I sometimes worry that I come across as a bit of a self-pitying misery in these posts. While I'm far too exhausted to worry for very long about what the majority of people think of me, I really don't want to use this platform to drone on about how hard lockdown is. It's tough, no shit.
What is abundantly clear - not just from what we read, watch and hear in the media but from common sense - is that everyone is living their own, unique lockdown. In the paper a while back a columnist asked if it was OK to admit she was enjoying herself. She had adult children at home for company and to share in the cooking, she had a job she could do remotely, and she had a garden to tend to in her spare time.
As I read it I expected to be jealous but, you know what? I wasn't. I read it with an envious 'oh wow that sounds lush', bitched about her to Andy (naturally) and turned the page.
I know I've made a pretty good job of having a moan over the last 40-odd days, but I don't genuinely believe we have it hard. We have a reasonably spacious house, a private garden, one decent income between us, friends who swing by for shouty chats on the drive, and senses of humour that, if we're lucky, don't fail at the same time.
So while I bleat on here about my terrible lot, please do know I give a lot of thought to people who are having a genuinely bad time. People who'd swap their total isolation, their sociopathic flatmate, their aged aunt who moved in and has been hogging the remote since March, for my untameable rabble in a heartbeat.
I had two conversations yesterday with people who are having a different lockdown experience to me and who, to my horror, ended up apologising for that.
My sister has a small baby and a husband shut away in the bedroom working 10 hour days, and she’s not having a wild time. Trying to get some sort of nap structure going, muddling through with no adult company, desperately trying to entertain a baby in the confines of her living room and being massively frustrated that - discounting childcare - she’s ultimately achieved nothing of any substance for weeks on end.
And then at the end of an emotional conversation she somehow slipped in a hasty “I know I shouldn’t be complaining, you have it harder than me”.
Yet in that moment I would rather be me - ignoring two feral children jumping on the sofa in the next room, up to my eyes in washing up, trying to make a bottle while my phone was jammed between my ear and shoulder, tripping over a stool someone had left in the kitchen to reach the sweetie tin at 10am - than be floundering over the eternal, hellish mystery of a baby that won’t sleep.
Meanwhile in a message yesterday morning Mum said she was “doing nothing for the next couple of hours” if I wanted to call for a chat. Which was followed by a quick “oh sorry, that was insensitive, don’t hate me”.

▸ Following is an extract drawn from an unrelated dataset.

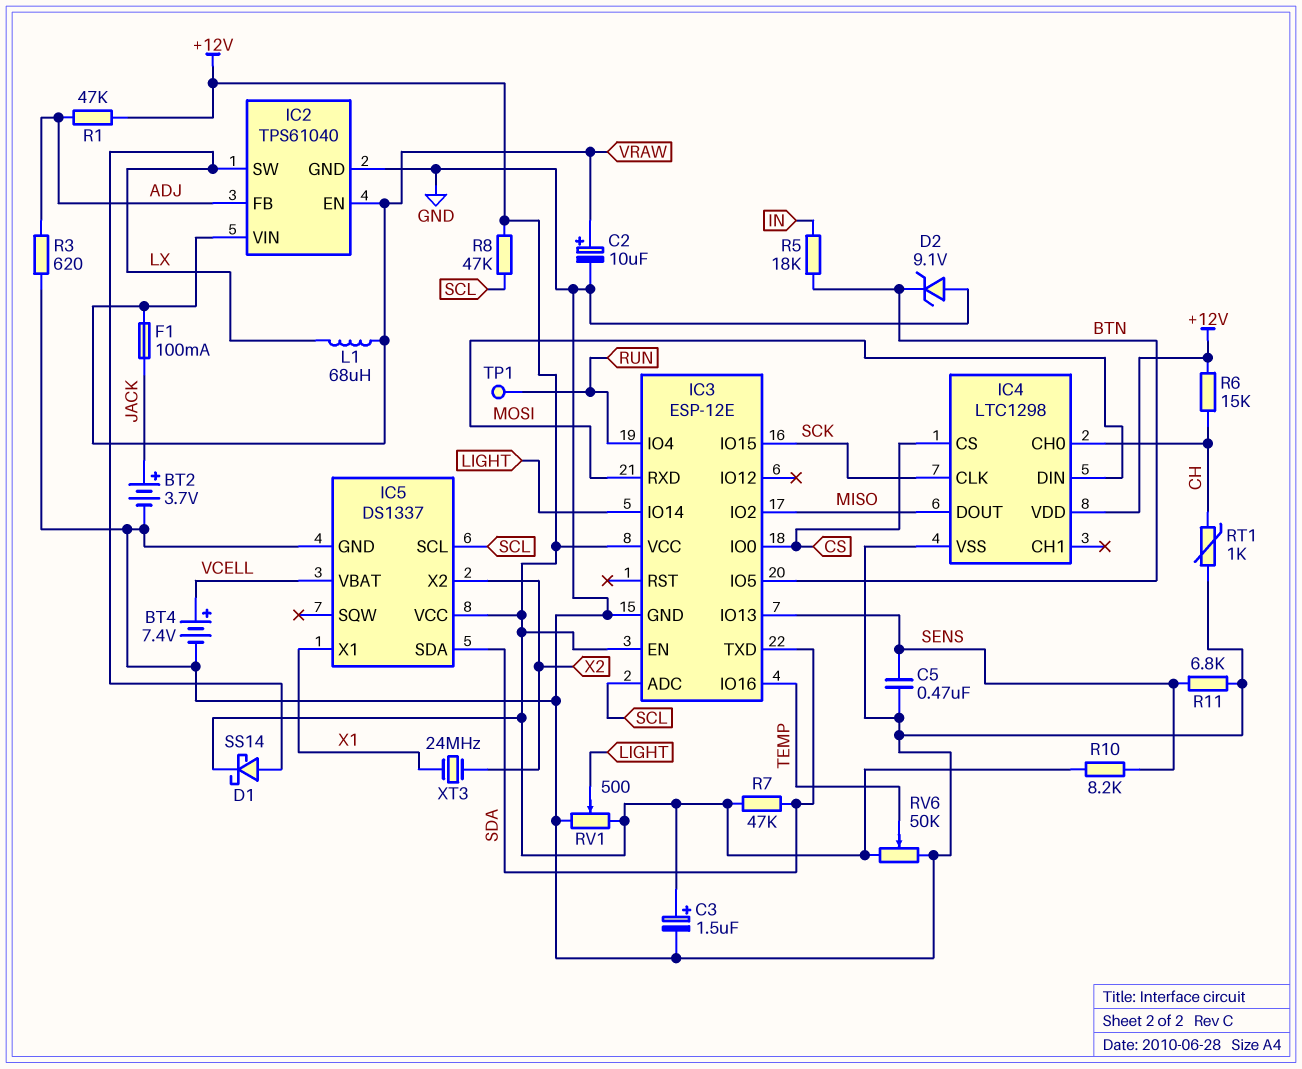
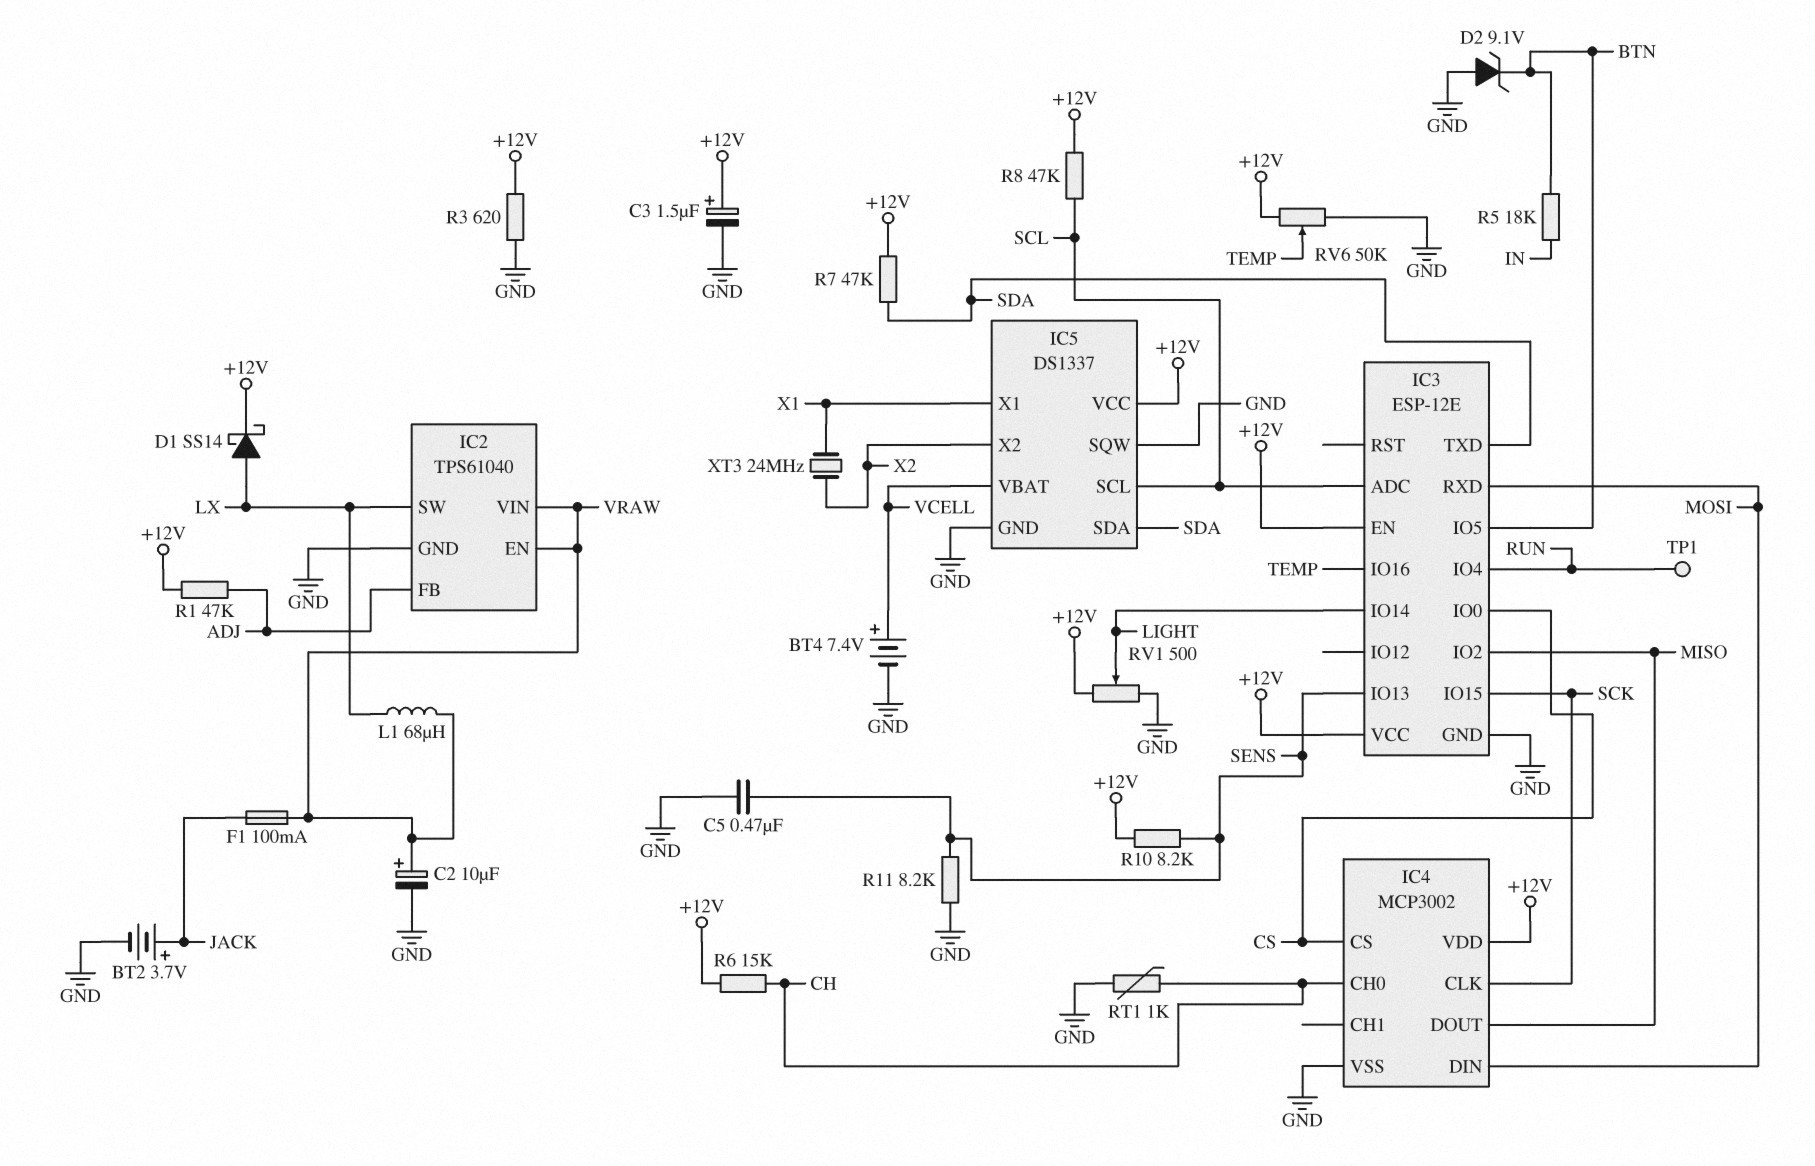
IC4: LTC1298 -> MCP3002
IC5 pin SQW: none -> GND
R3: 620 (ADJ, GND) -> 620 (+12V, GND)
R11: 6.8k (GND, SENS) -> 8.2k (GND, SENS)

Everyone is having a different lockdown and there’s neither prizes awarded nor apologies needed for that. (With the exception of the time I suggested to Mum that I ring at 9am the next day and she responded with “Ooh I shouldn’t think I’ll be out of bed then.” That was met with a stonier silence.)
My days are hard but they’re no harder than other people’s. Do I wish I was doing this with fewer children? Not really. Do I get a free pass to complain more because I’m effectively living in a zoo? No. None of us are living our best life right now, and no one should apologise for voicing their personal struggles or unintentionally coming across too nonchalant. Life doesn’t work like that.
So let’s not be apologising to each other for every moan. Let’s not trip over ourselves trying to justify our rants, or rank our experience against someone else’s. No one is entitled to more or less happiness than the next person. No one's life carries more or less value than someone else's.
This whole lockdown has been a real leveller - no one is exempt, regardless of wealth, status or situation. Anyone, no matter their set up, can feel lonely, depressed, anxious or sad. And no one should feel guilty if they’re enjoying themselves, using the time efficiently and in no great rush to resume real life.
This whole experience should be reminding us that really, in the grand scheme of things, we are all pretty insignificant.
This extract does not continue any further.